Connecticut enacts new pass-through entity tax and other tax law changes
Multistate Tax alert | June 7, 2018
This tax alert summarizes these law changes and provides some taxpayer considerations.
- Pass-through entity tax
- Amendments affecting corporations
- Amendments affecting individual
- Property tax credit for contributions to community supporting organizations
On May 31, 2018, Governor Dannel Malloy signed Senate Bill 11 (SB 11.)1 The majority of SB 11’s provisions are in response to recent federal tax reform legislation, the most notable being the enactment of a new pass-through entity (PET) income tax levied at the top personal income tax rate and offset by a credit at the personal or corporate income tax level. The PET, applicable to taxable years commencing on or after January 1, 2018, is detailed further below. Affected taxpayers should take note of the potential for a June 15 estimated tax installment payment as well as the recently issued estimated installment payment form and Special Notice issued by the Connecticut Department of Revenue on June 6.
SB 11 also enacts changes to Connecticut’s tax laws affecting individuals and corporations, applicable to taxable years commencing on or after January 1, 2017, unless otherwise noted, including the following:
- Decouples from IRC Section 163(j) for corporate income tax purposes.
- Amends the required add-back of expenses related to the dividend received deduction (DRD) at five percent of all dividends received for corporate tax purposes.

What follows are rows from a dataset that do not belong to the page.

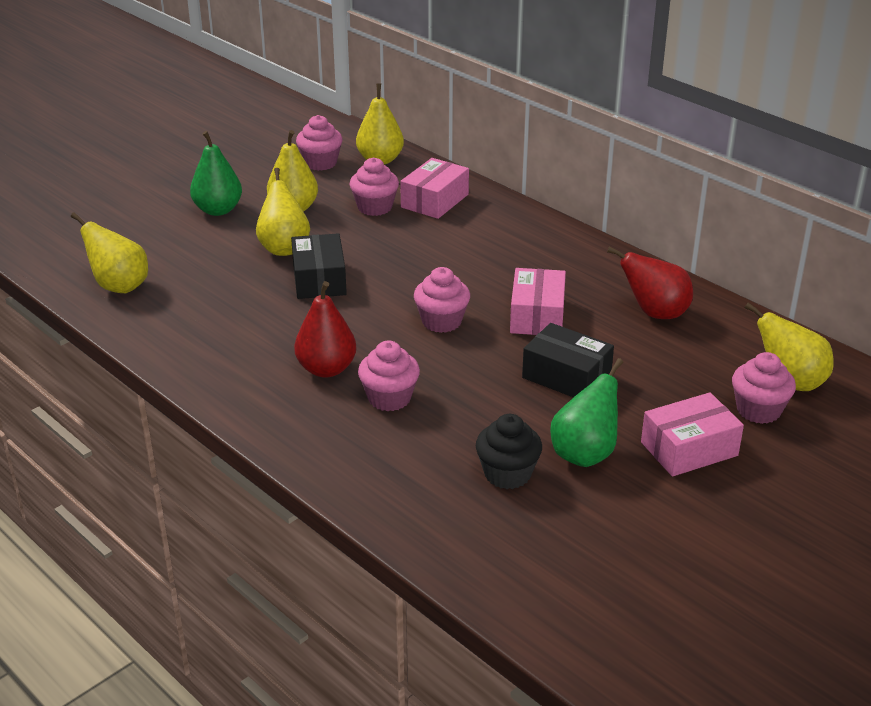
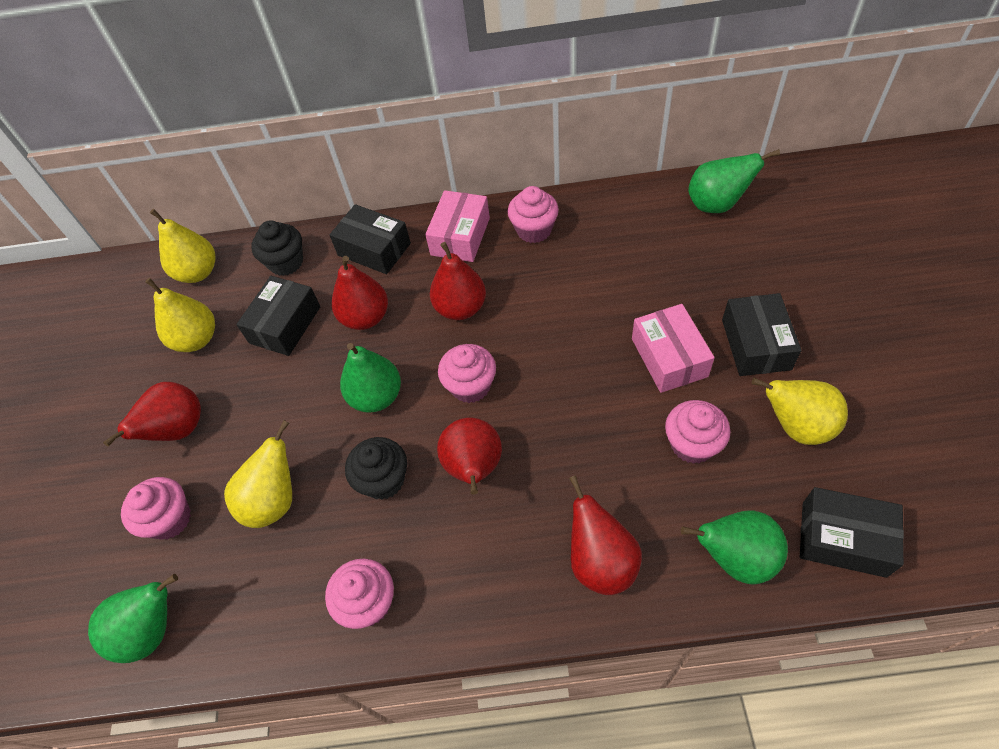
black box: 2 -> 4
black cupcake: 1 -> 2
green pear: 2 -> 4
pink box: 3 -> 2
red pear: 2 -> 5
yellow pear: 5 -> 4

- Decouples from IRC Section 168(k) bonus depreciation for individual income tax purposes.2
- Effective July 1, 2018, authorizes municipalities to issue residential property tax credits to eligible individual taxpayers who make contributions to the approved community supporting organizations.
Pass-through entity tax
Connecticut’s new pass-through entity tax or PET requires pass-through entities to pay tax at the entity level and provides an offsetting credit against individual income and corporate taxes.3 The PET represents Connecticut’s attempt to provide relief from the $10,000 federal limit imposed on individual state and local tax deductions.

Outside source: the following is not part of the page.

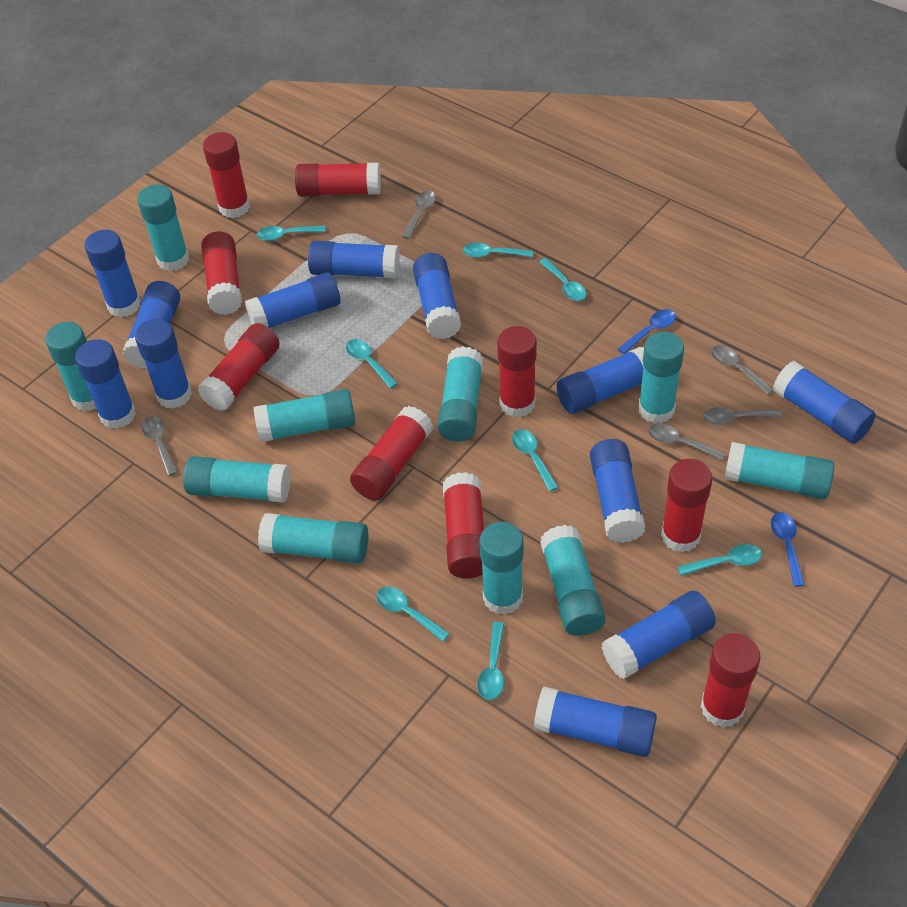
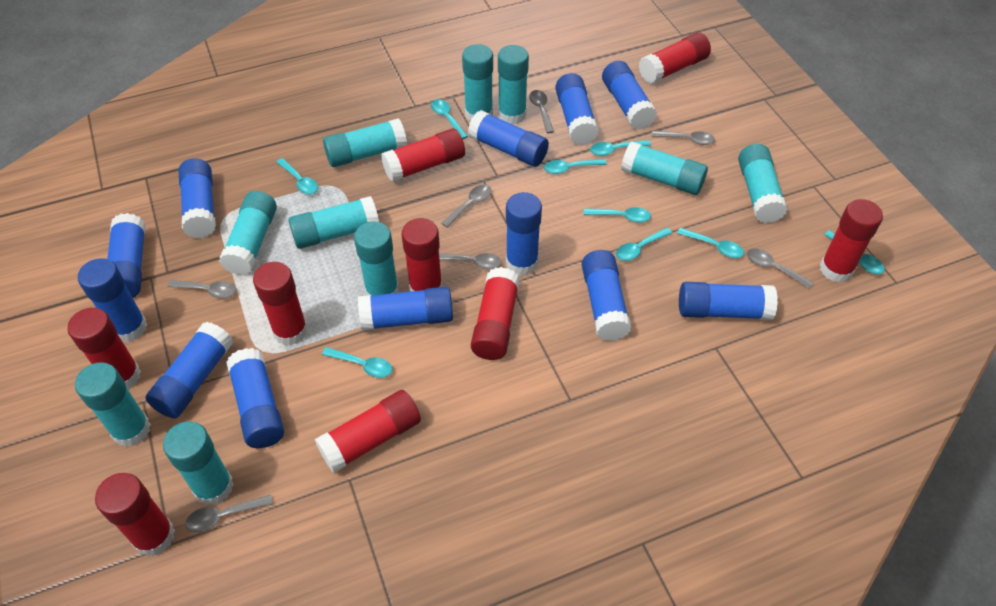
blue spoon: 2 -> 0
grey spoon: 5 -> 7
turquoise spoon: 8 -> 9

Affected business entities
The PET is imposed on “affected business entities” which include partnerships, S corporations, and LLCs treated as either an S corporation or a partnership for federal income tax purposes. However, publicly-traded partnerships as defined by Sect. 7704(b) of the IRC that agrees to unitholder reporting requirements are specifically excluded from the PET.

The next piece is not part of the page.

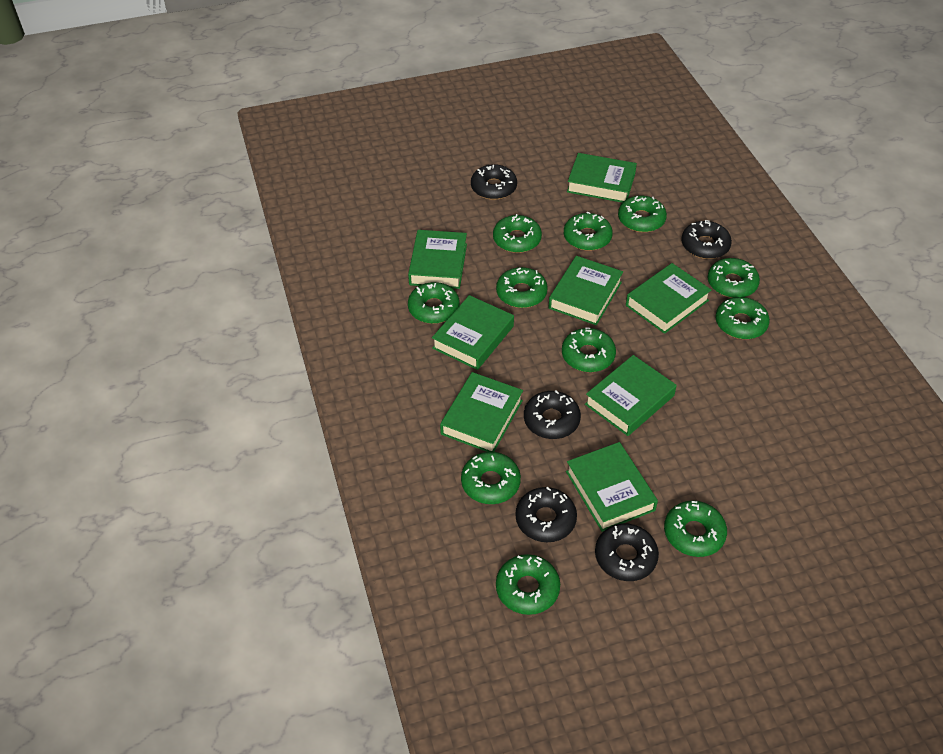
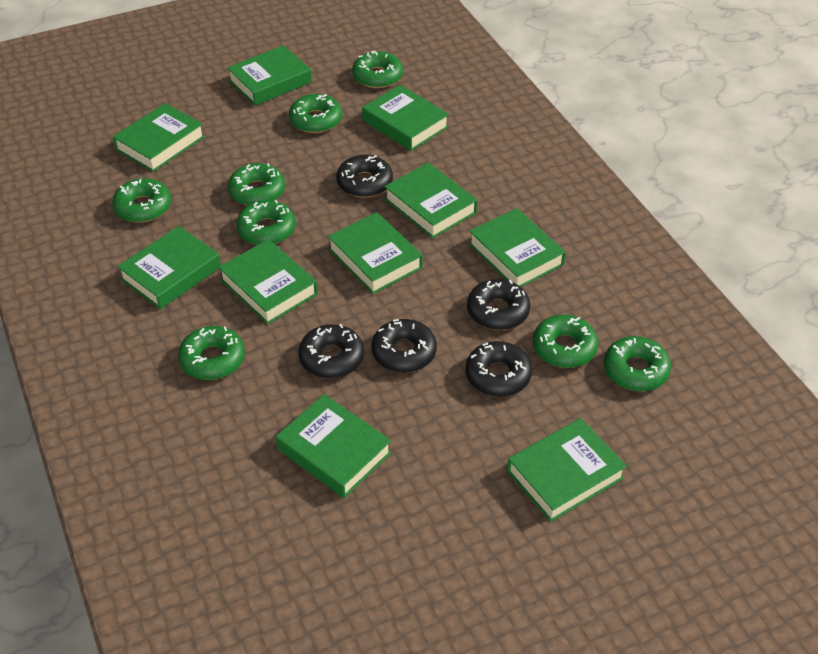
green book: 8 -> 10
green donut: 11 -> 8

The primary elements of the PET calculation for an affected business entity are as follows:
- Separately and non-separately computed items under the IRC;
Derived from or connected to Connecticut sources as determined by the sourcing rules that are currently applied to the Connecticut income tax;5
- Adjusted by applicable Connecticut state modifications;6
- Multiplied by 6.99 percentage.
If the affected business entity’s PET calculation results in a loss, the entity may carry the loss forward until it is fully utilized.7
Tiered partnership structures10
For purposes of the PET, an affected business entity that is a “member” of another affected business entity shall subtract/add its distributive share of income/loss from the subsidiary entity to the extent the income/loss was derived from or connected with sources within Connecticut.11
Each affected business entity is required to report to its members their direct pro rata share of the PET as well as their indirect pro rata share of any PET generated in a subsidiary entity.12
Credits and overpayments13
Individual and corporate members of affected business entities are entitled to an offsetting credit against their respective taxes. The credit is 93.01 percent of the member’s direct and indirect pro rata share of the tax paid. For individuals, any portion of the credit exceeding their tax liability is treated as an overpayment and eligible for refund.14 Credits for corporate members shall be applied only after all other available credits are used but are not otherwise restricted by the general limitations on how much liability can be offset.15 Corporate members carry forward any unused credits indefinitely.
Non-resident individuals are not required to file a Connecticut income tax return provided their Connecticut income is derived exclusively from membership in affected business entities that file and pay the PET.16 A filing obligation may still exist, however, if the member’s affected business entity elects to file its return on a combined basis and such nonresident’s Connecticut income tax due would not be fully satisfied by the credit generated by the PET.
Due dates and estimated tax installment payments17
The PET annual return and payment are due on or before the fifteenth day of the third month following the close of each taxable year. Three required installment payments are due on the fifteenth day of the fourth, sixth, and ninth months of the taxable year. A fourth installment payment is due on the fifteenth day of the first month of the next succeeding taxable year. The amount due for any installment payment is 25 percent of the required annual payment. The sum of the four installments comprises the required annual payment, which must be equal to the lesser of 90 percent of the current year PET due or 100 percent of the PET paid during the last twelve-month taxable year where a PET return was filed.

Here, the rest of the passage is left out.